RP and CP form salt-resistant complexes in not4Δ cells. Total cellular extracts from wild-type or not4Δ cells expressing Rpn11-ProtA (for RP purification) and Pre1-ProtA (for CP purification) were incubated with IgG beads. After the beads were washed with a high-salt buffer, RP and CP were eluted from the column by TEV cleavage (see Materials and Methods) and analyzed by SDS-PAGE (A) or by immunoblotting (B) for the presence of Rpt1 or CP subunits (α7 or α1–7). Numbers to the left are molecular masses (in kilodaltons). The asterisk in panel B marks a nonspecific band. (C) The same samples were analyzed on a 3.5% native gel and either stained with Coomassie blue (left), tested for activity (middle), or analyzed for the presence of Rpt1 and α1–7 by immunoblotting (two right-most blots). (D) Rpn11-ProtA was affinity purified in a high concentration of salt (0.5 M) from the not4Δ mutant expressing the indicated Myc-Not4 derivatives. Purified proteins were then separated on a 3.5% native gel and either tested for activity or transferred to nitrocellulose, probed with Ponceau S, and analyzed for the presence of Rpt1 or α1–7. The same purified proteins were analyzed by SDS-PAGE and immunoblotting with antibodies against Rpt1 or α1–7 (bottom). (E) In vitro reconstitution of proteasomes. Separately purified RP and CP from wild-type and not4Δ cells (the same as those used for panel A) were mixed in the following combinations: wild-type RP (lane 1), wild-type RP plus wild-type CP (lane 2), wild-type RP plus CP_not4Δ (lane 3), RP_not4Δ plus wild-type CP (lane 4), wild-type CP (lane 5), RP_not4Δ plus CP_not4Δ (lane 6), CP_not4Δ (lane 7), and RP_not4Δ (lane 8). Samples were incubated at 30°C for 30 min, loaded onto a 3.5% native gel, and tested for activity or immunoblotted with anti-Rpt1, α1–7, or Rpn5 antibodies.

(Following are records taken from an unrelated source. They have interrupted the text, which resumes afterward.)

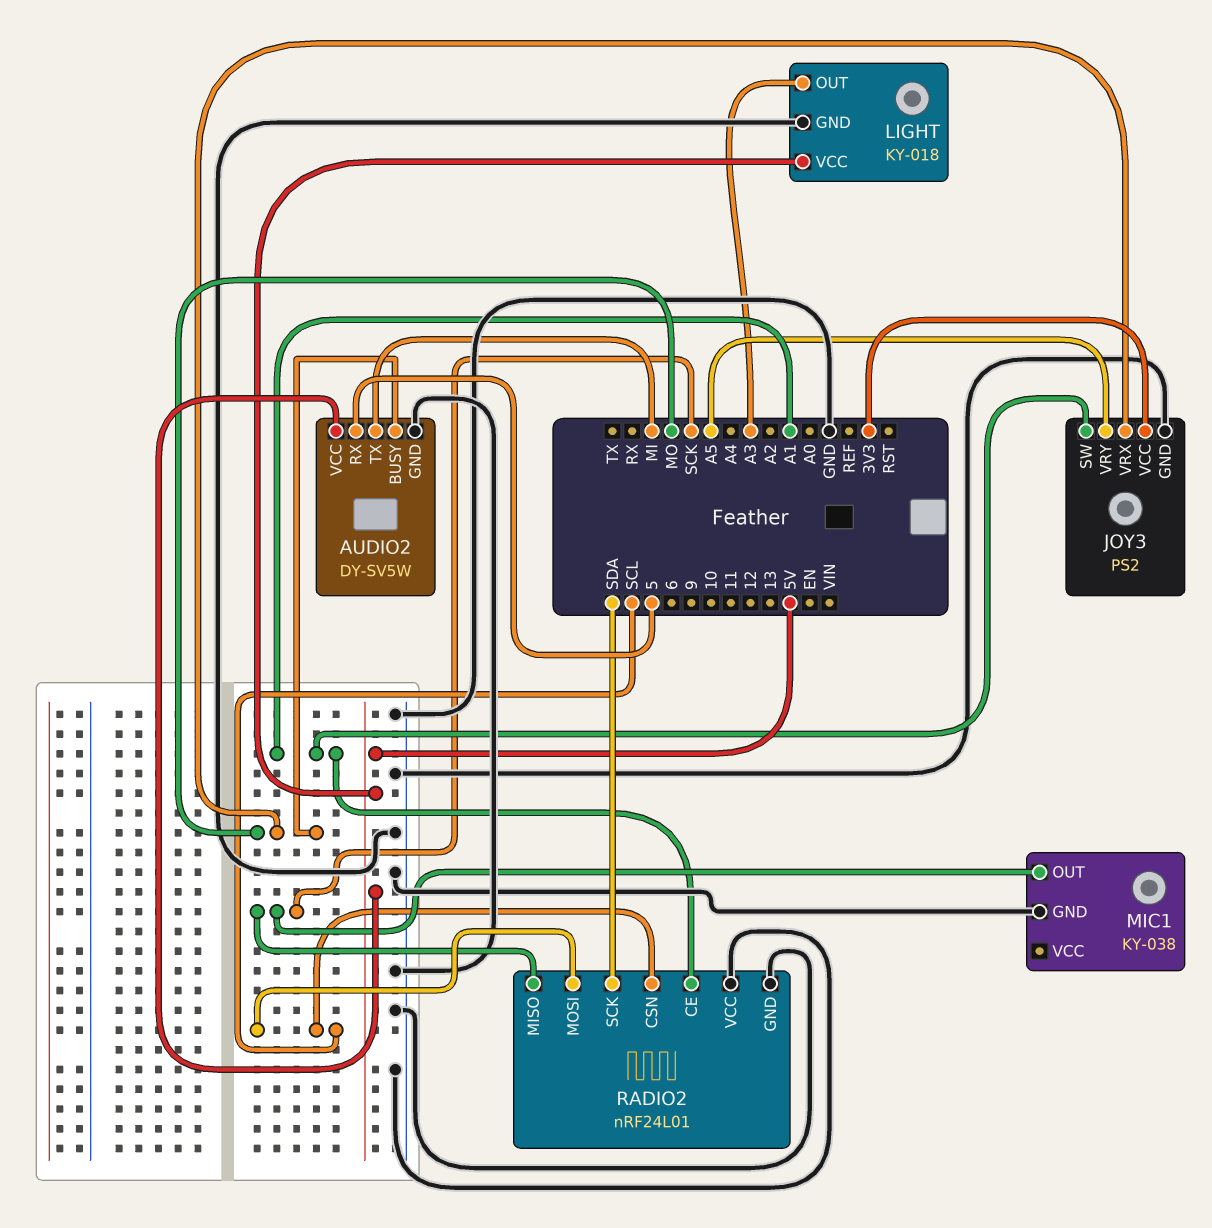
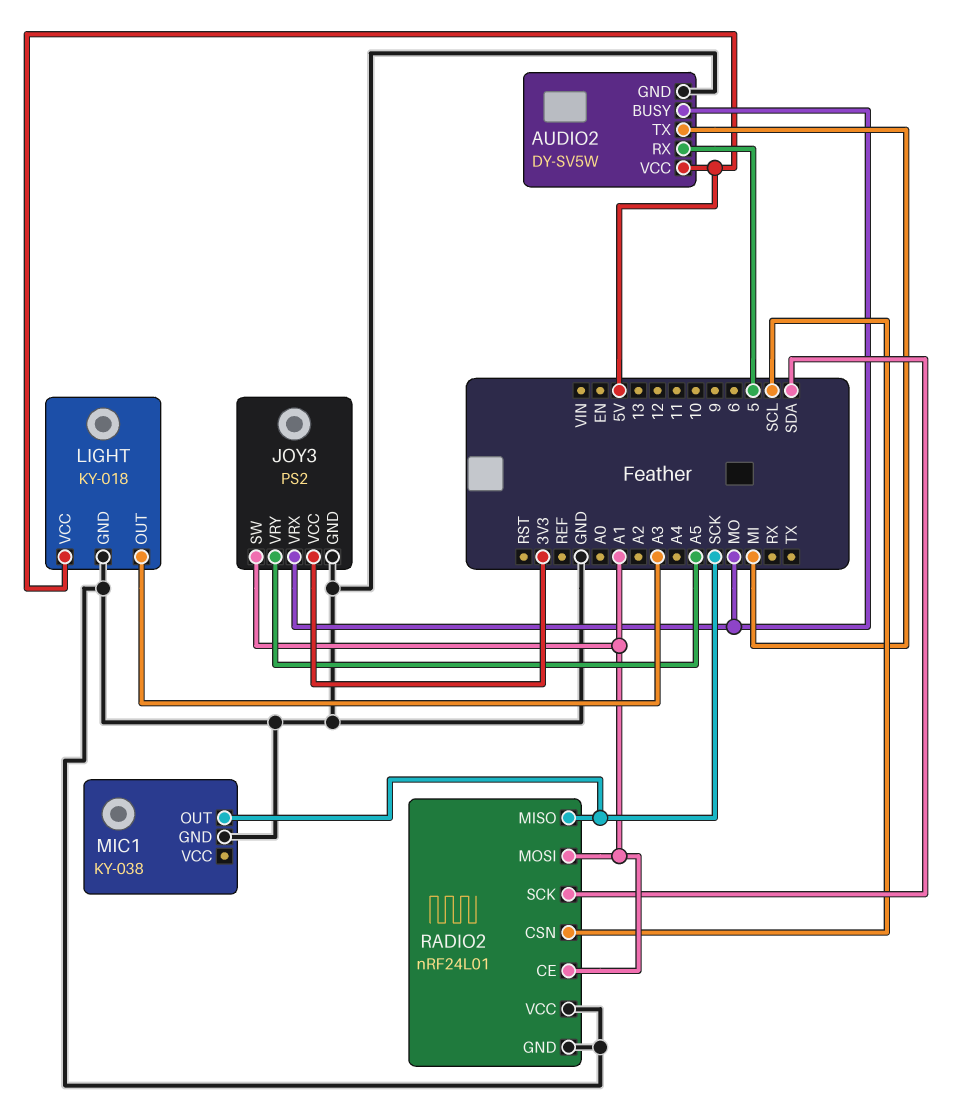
RADIO2 pin MOSI: SCL -> A1

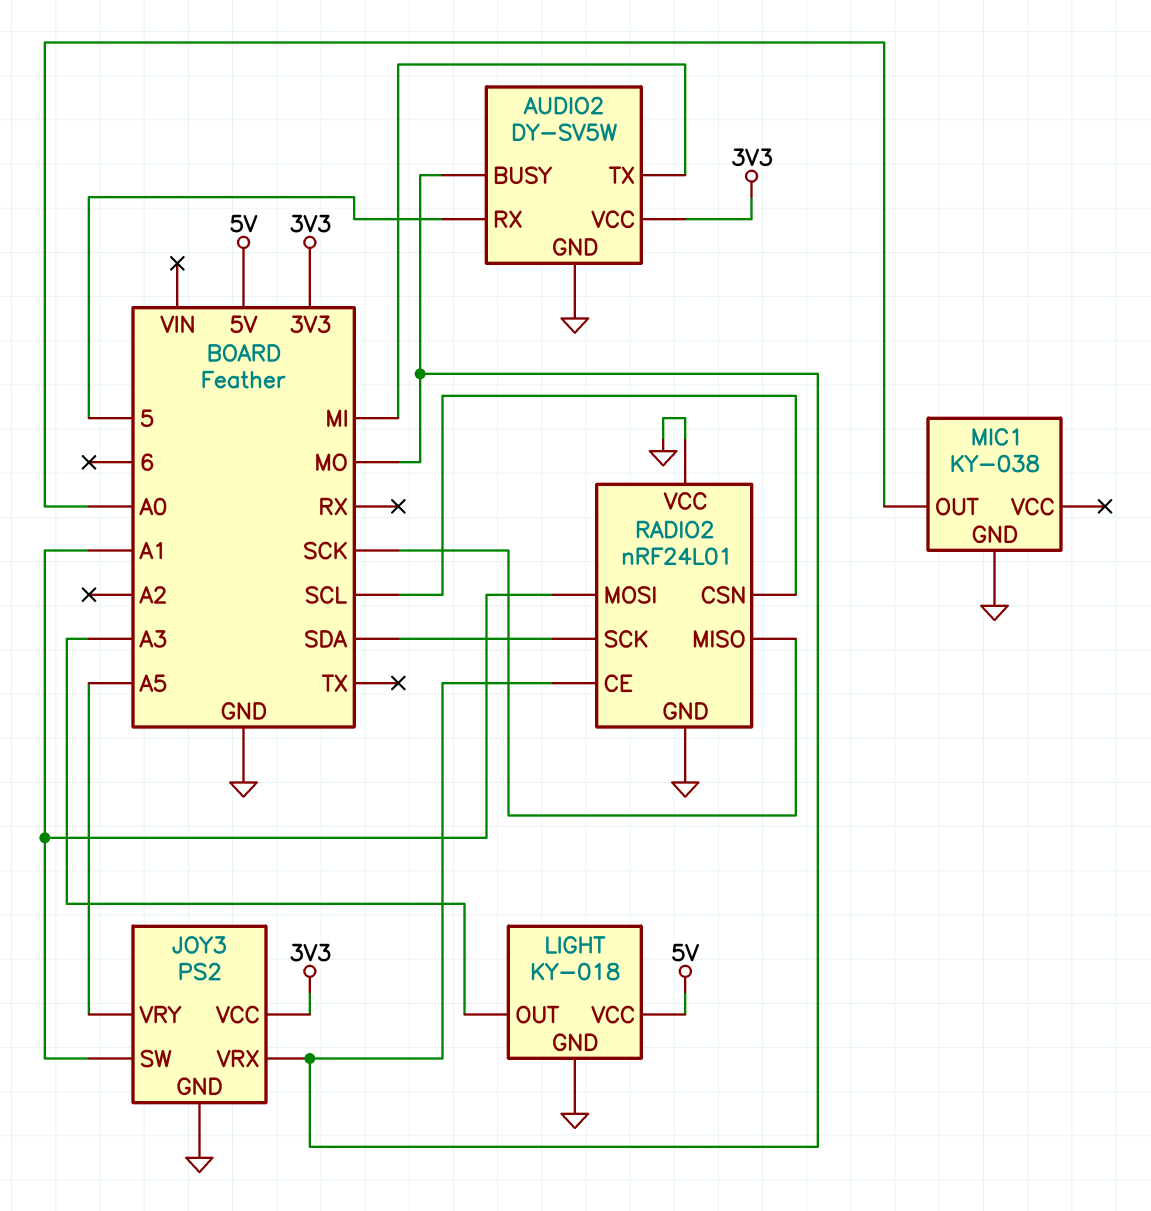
AUDIO2 pin VCC: 5V -> 3V3
MIC1 pin OUT: SCK -> A0
RADIO2 pin CE: A1 -> MO

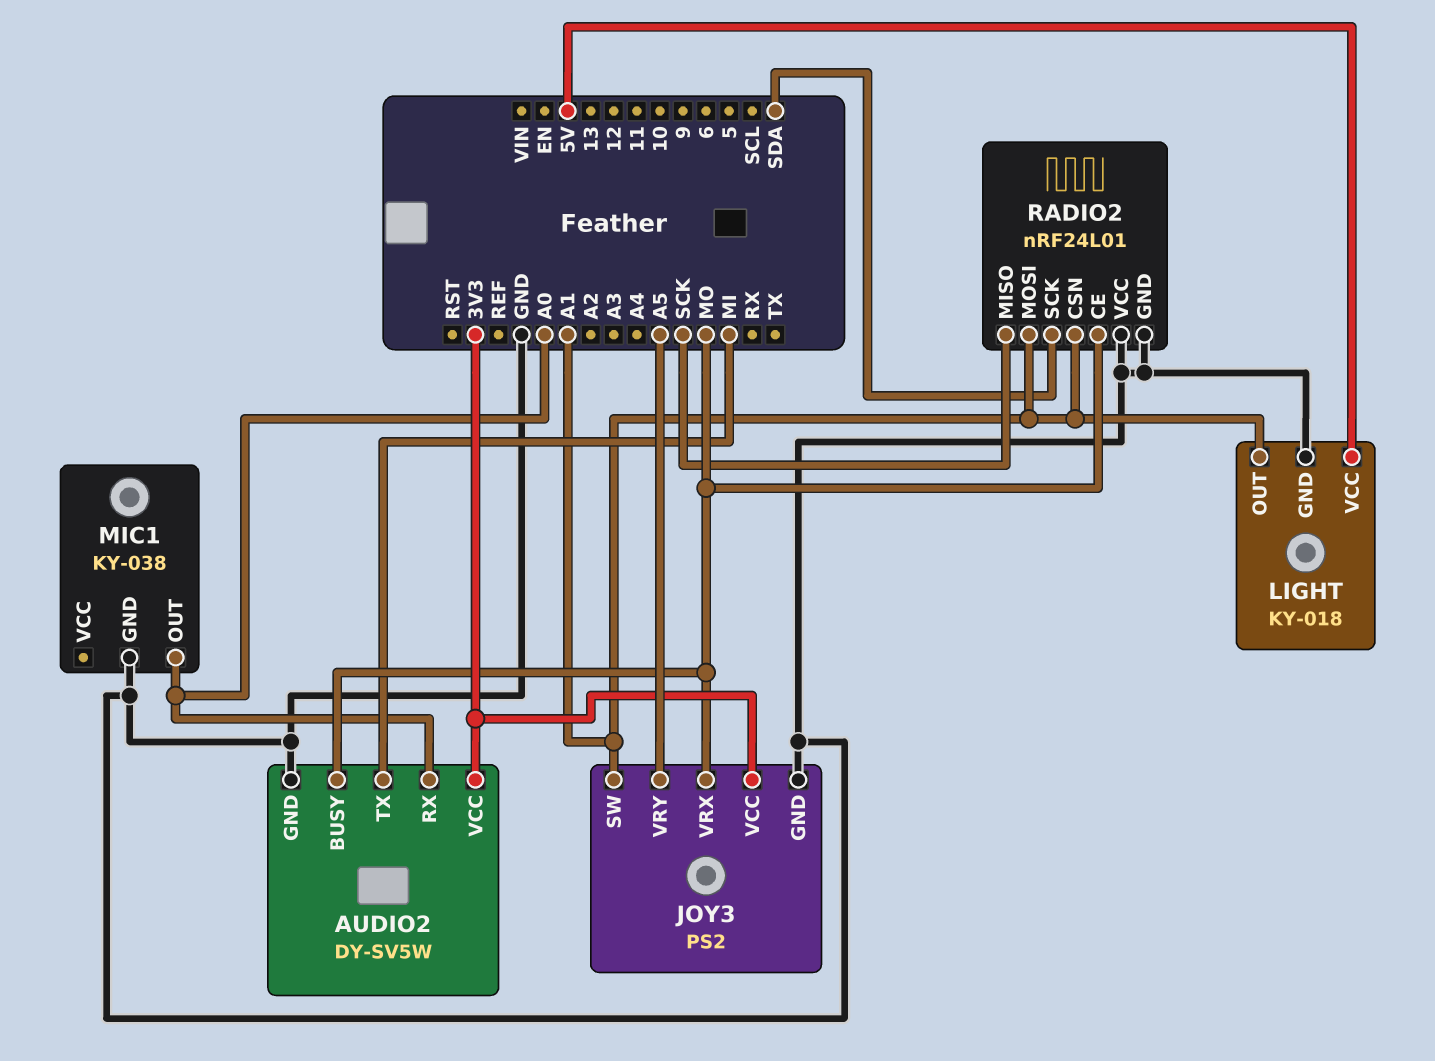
AUDIO2 pin RX: 5 -> A0
LIGHT pin OUT: A3 -> A1
RADIO2 pin CSN: SCL -> A1

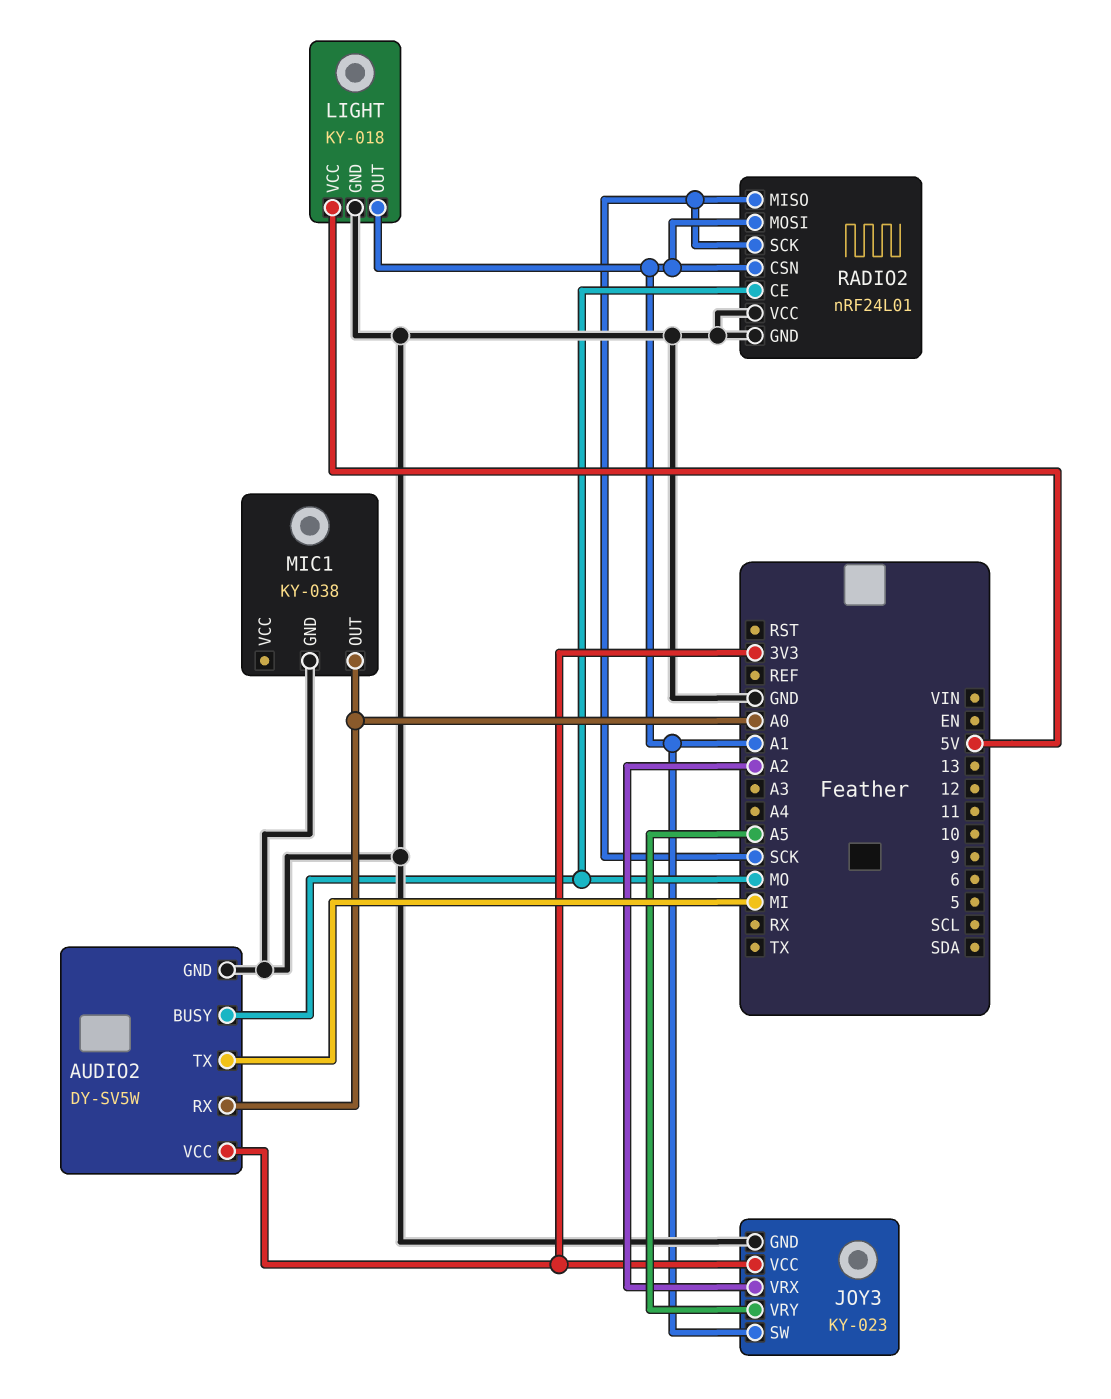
JOY3: PS2 -> KY-023
JOY3 pin VRX: MO -> A2
RADIO2 pin SCK: SDA -> SCK

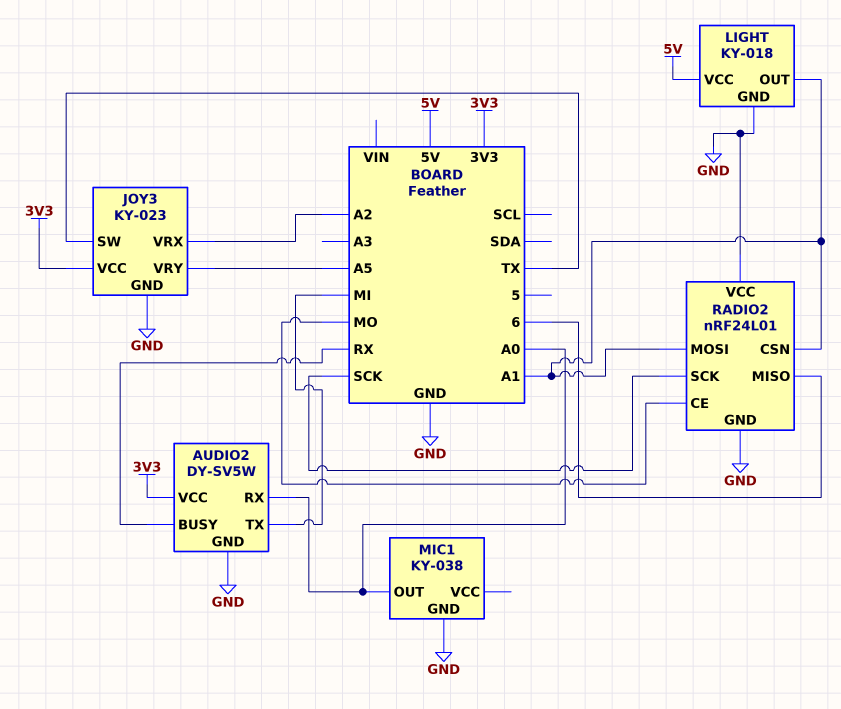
AUDIO2 pin BUSY: MO -> RX
JOY3 pin SW: A1 -> TX
RADIO2 pin MISO: SCK -> 6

Not4 associates with RP species present in holoenzyme but not with purified RP. (A) 26S holoenzyme was purified via Rpn11-ProtA from not4Δ cells (MY7820) expressing Myc-Not4. Total extracts (TE) (lane 1) and purified proteins (purif) (lane 2) were analyzed by immunoblotting for the presence of Rpt1, Rpn8, α1–7, and Myc-Not4. (B) Holoenzymes from the wild type were immobilized on IgG beads via Rpn11-ProtA and incubated with separately purified Myc-Not4. After the beads were washed, proteasome was eluted by TEV cleavage. Total extracts (lane 1), added Myc-Not4 (Not4) (lane 2), and proteins in the TEV eluate (lane 3) were analyzed by immunoblotting for the presence of Rpt1, Rpn8, α1–7, and Myc-Not4. (C) Myc-Not4-ProtA was immobilized on IgG beads. Separately purified holoenzyme and RP from cells expressing Rpn5-ProtA were added to the beads. After the beads were washed, Myc-Not4 was eluted by TEV cleavage. Total extracts (lane 1), added holoenzyme (Holo) and RP (lanes 2 and 3, respectively), and the proteins in the TEV eluates (lanes 4 and 5, respectively) were analyzed by immunoblotting for the presence of Rpn8, α1–7, and Myc-Not4.

Some of Not4's impact on the proteasome is through Ecm29. (A) Rpn11-ProtA was purified at 0.5 M NaCl from cells of the wild type (MY5559) (lane 1), 2 different not4Δ mutants (MY7367 [lane 2] and MY7820 [lane 3]), the ecm29Δ mutant (MY7827) (lane 4), the ecm29Δ not4Δ mutant (MY7822) (lane 5), and the ecm29Δ not4Δ mutant expressing Ecm29 from a multicopy plasmid (MY7822 plus pECM29 mc) (lane 6) or from a single-copy plasmid (MY7822 plus pECM29 sc) (lane 7). One hundred micrograms of total extracts used for purification was loaded on a 3 to 12% native gel and analyzed for activity (top) or by immunoblotting with PAP antibodies (right). Purified RPs were loaded on a 3 to 12% native gel and analyzed for activity (middle) or by Coomassie blue staining (bottom). (B) The same samples were analyzed by SDS-PAGE and immunoblotting with the indicated antibodies. (C) Ecm29 was affinity purified from wild-type or not4Δ cells. Total extract (TE) and purified proteins (purif) were analyzed by immunoblotting with the indicated antibodies.